Neighborhood Stability in Assignments on Graphs
Haris Aziz, Grzegorz Lisowski, Mashbat Suzuki, Jeremy Vollen

TL;DR
This paper investigates the existence and computation of neighborhood stable assignments in graphs, showing that such assignments always exist for paths and cycles, and providing polynomial algorithms for these cases and other conditions.
Contribution
It introduces the concept of neighborhood stability in agent assignments, proves existence results for specific graph classes, and offers polynomial algorithms for computing stable assignments.
Findings
Neighborhood stable assignments always exist for paths and cycles.
Polynomial-time algorithms are provided for these cases.

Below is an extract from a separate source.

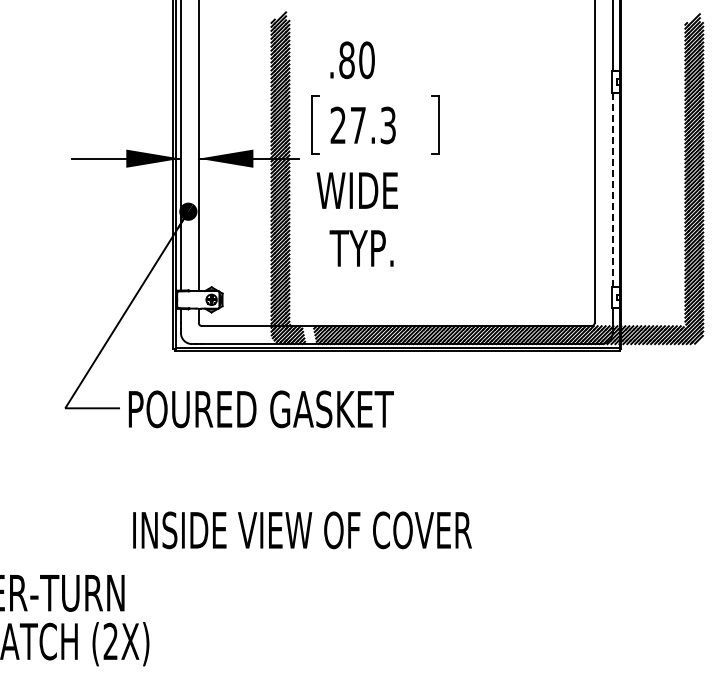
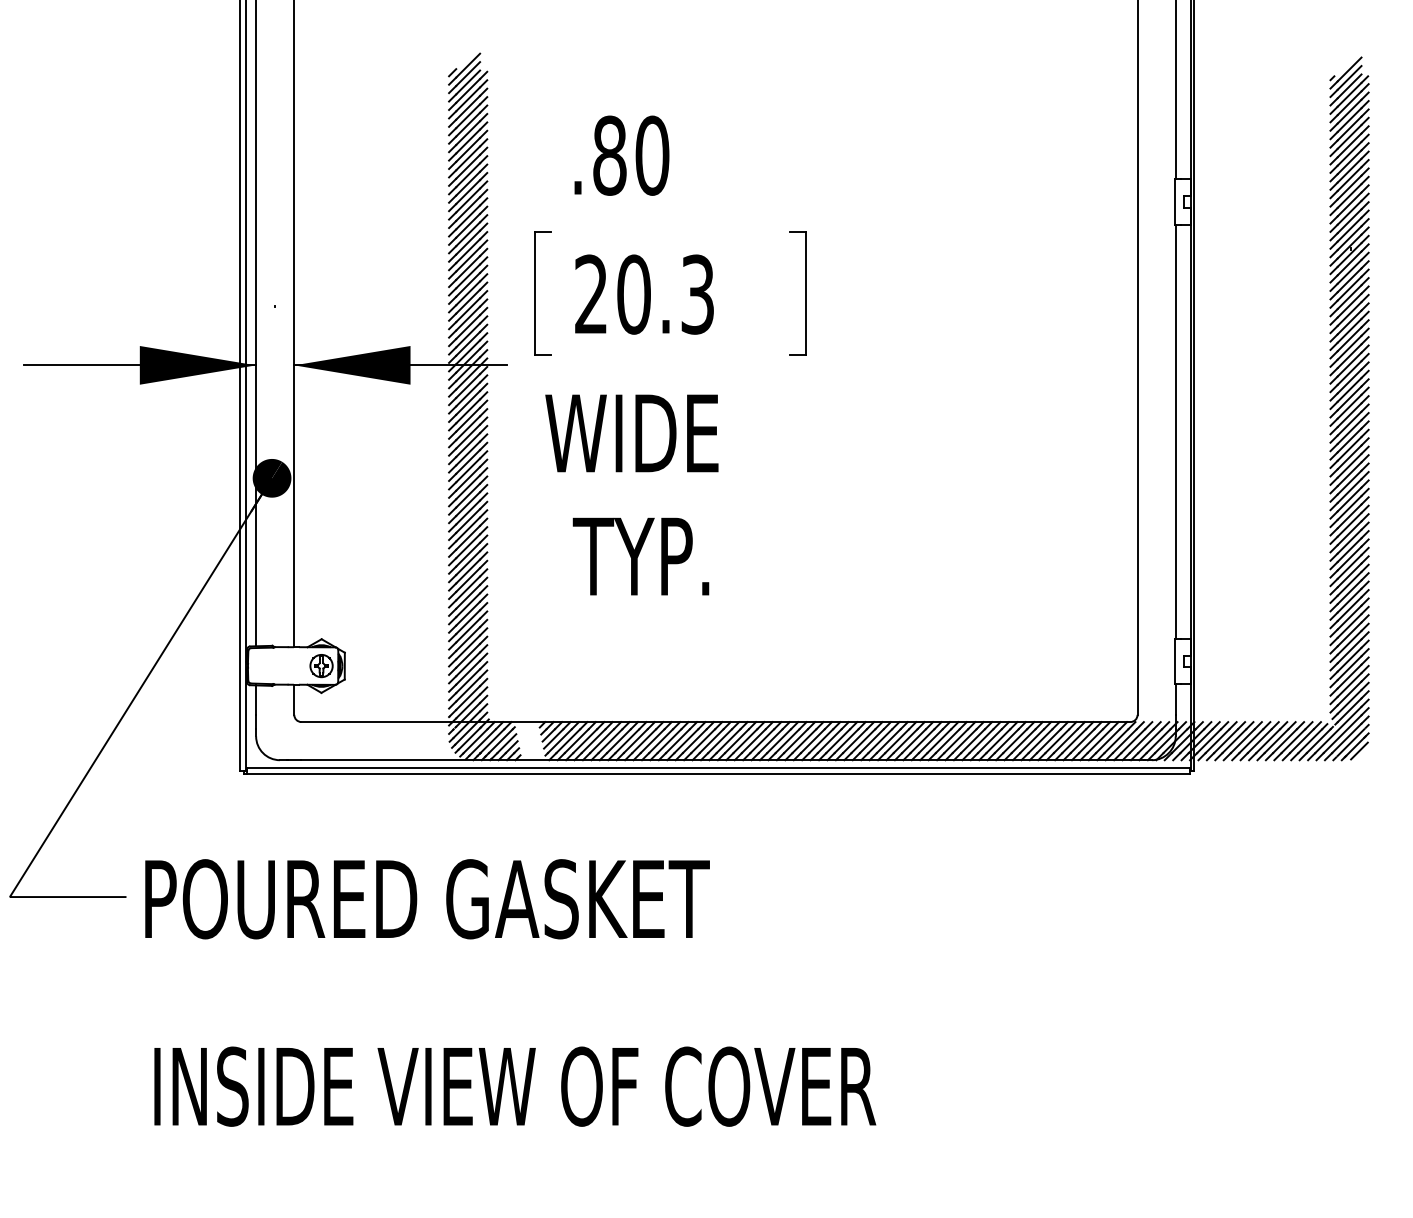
text: (358, 125) -> (634, 294), 27.3 -> 20.3
line: (612, 190) -> (1175, 433), dashed -> solid
text: (302, 530) -> (515, 1086), moved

A general condition for the existence of neighborhood stable assignments is established.
Abstract
We study the problem of assigning agents to the vertices of a graph such that no pair of neighbors can benefit from swapping assignments -- a property we term neighborhood stability. We further assume that agents' utilities are based solely on their preferences over the assignees of adjacent vertices and that those preferences are binary. Having shown that even this very restricted setting does not guarantee neighborhood stable assignments, we focus on special cases that provide such guarantees. We show that when the graph is a cycle or a path, a neighborhood stable assignment always exists for any preference profile. Furthermore, we give a general condition under which neighborhood stable assignments always exist. For each of these results, we give a polynomial-time algorithm to compute a neighborhood stable assignment.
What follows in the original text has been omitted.